Singtel, the largest telecommunications company in the whole of Singapore, suffered from a data breach. According to The Straits Times, the incident reportedly occurred after a third-party file-sharing system by Accellion was hacked last January 20, 2021.
The telco giant disclosed the cybersecurity breach to the public last Thursday, February 11, 2021. Based on its press release, the company said that Accellion notified the company that hackers have gained unauthorized access into a file-sharing system called File Transfer Appliance (FTA).
The File Transfer Appliance is reportedly used to help disseminate information within Singtel and its respective shareholders reports ZD Net.
The FTA was also recognized as a standalone system and has been in the industry for around 20 years. With the system becoming obsolete, The Straits Times reveals that the Accellion already had its system illegally accessed last December 23, 2020. However, the breach only affected less than 50 people in the United States.
Having been informed of the compromise, Singtel maintained that it was quick to apply the patch to the FTA system the next day, as well as on December 27, 2020. However, the FTA patch still proved ineffective, moving Singtel to remove the product.
Singtel’s involvement in the breach is only one of the many cybersecurity incidents that involved the said File Transfer Appliance. Other organizations that have been impacted by this include the Australian Securities and Investments Commission (ASIC), the Office of the Washington State Auditor, and the Reserve Bank of New Zealand, reveals Bleeping Computer.

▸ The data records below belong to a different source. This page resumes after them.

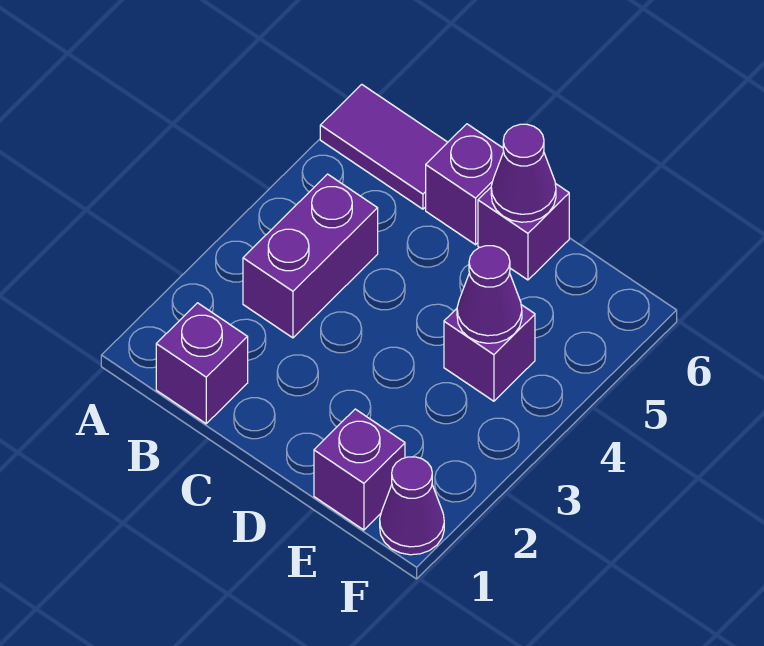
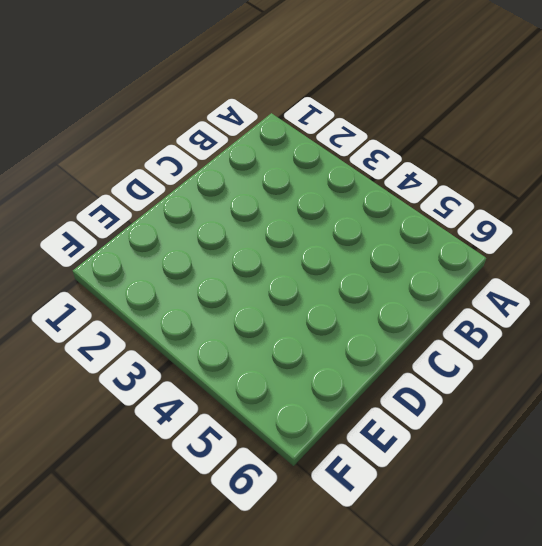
none -> purple tile A6:B6 level 1
none -> purple brick B1 level 1

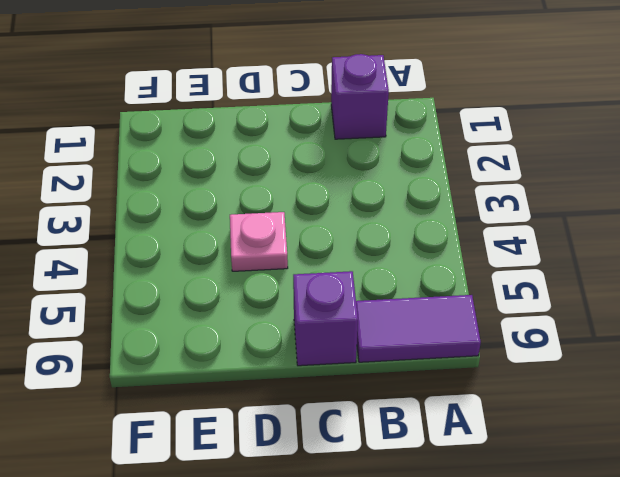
pink plate D4 level 1 -> none
none -> purple brick B3:B4 level 1
none -> purple brick D6 level 1

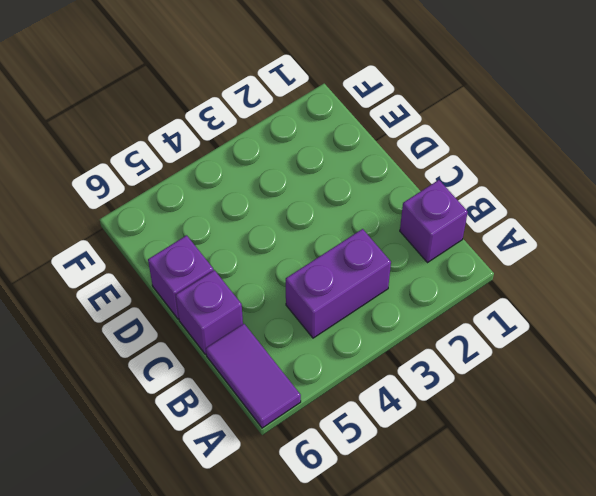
none -> purple brick E1 level 1
none -> purple brick E4 level 1

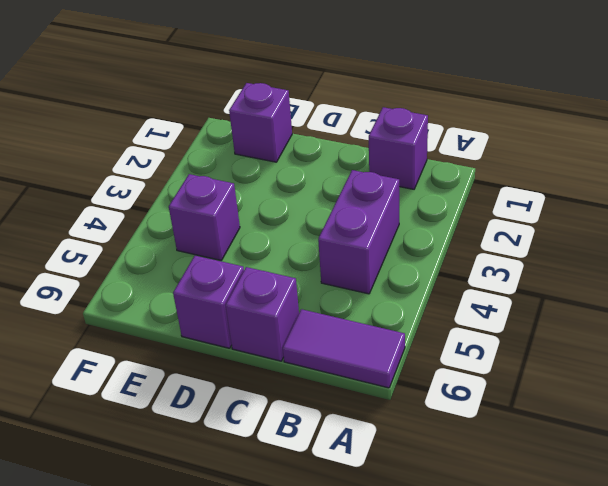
none -> purple cone F1 level 1
none -> purple cone D6 level 2

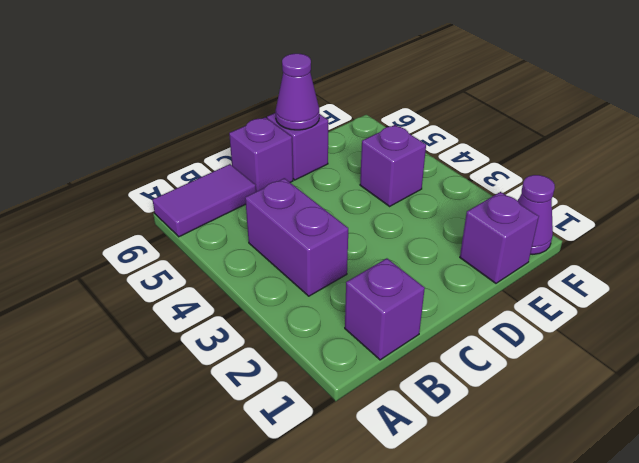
none -> purple cone E4 level 2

In its statement, the Singaporean telecommunications provider shared that “Given the complexity of the investigations, it was only confirmed on Feb 9 that files were taken.”
As of writing, ZD Net states that the telecommunications company is still conducting investigations surrounding the incident. Singtel is also working with relevant authorities to gain more information about the said data breach, including the Cyber Security Agency of Singapore and the local police.
Meanwhile, the telco giant has taken to reaching out to affected customers “at the earliest opportunity once we identify which files relevant to them were illegally accessed,” states The Straits Times.
There are still no data regarding customer information that may have been compromised. However, the telco states that it will provide support to customers and stakeholders whose information may be compromised in order to help mitigate or even reduce the risks.
Despite the data breach, Singtel maintains that “this is an isolated incident involving a standalone third-party system. Our core operations remain unaffected and sound.” It also emphasized that it seeks to enhance its file-sharing protocols and its security measures to prevent the same incident from occurring again.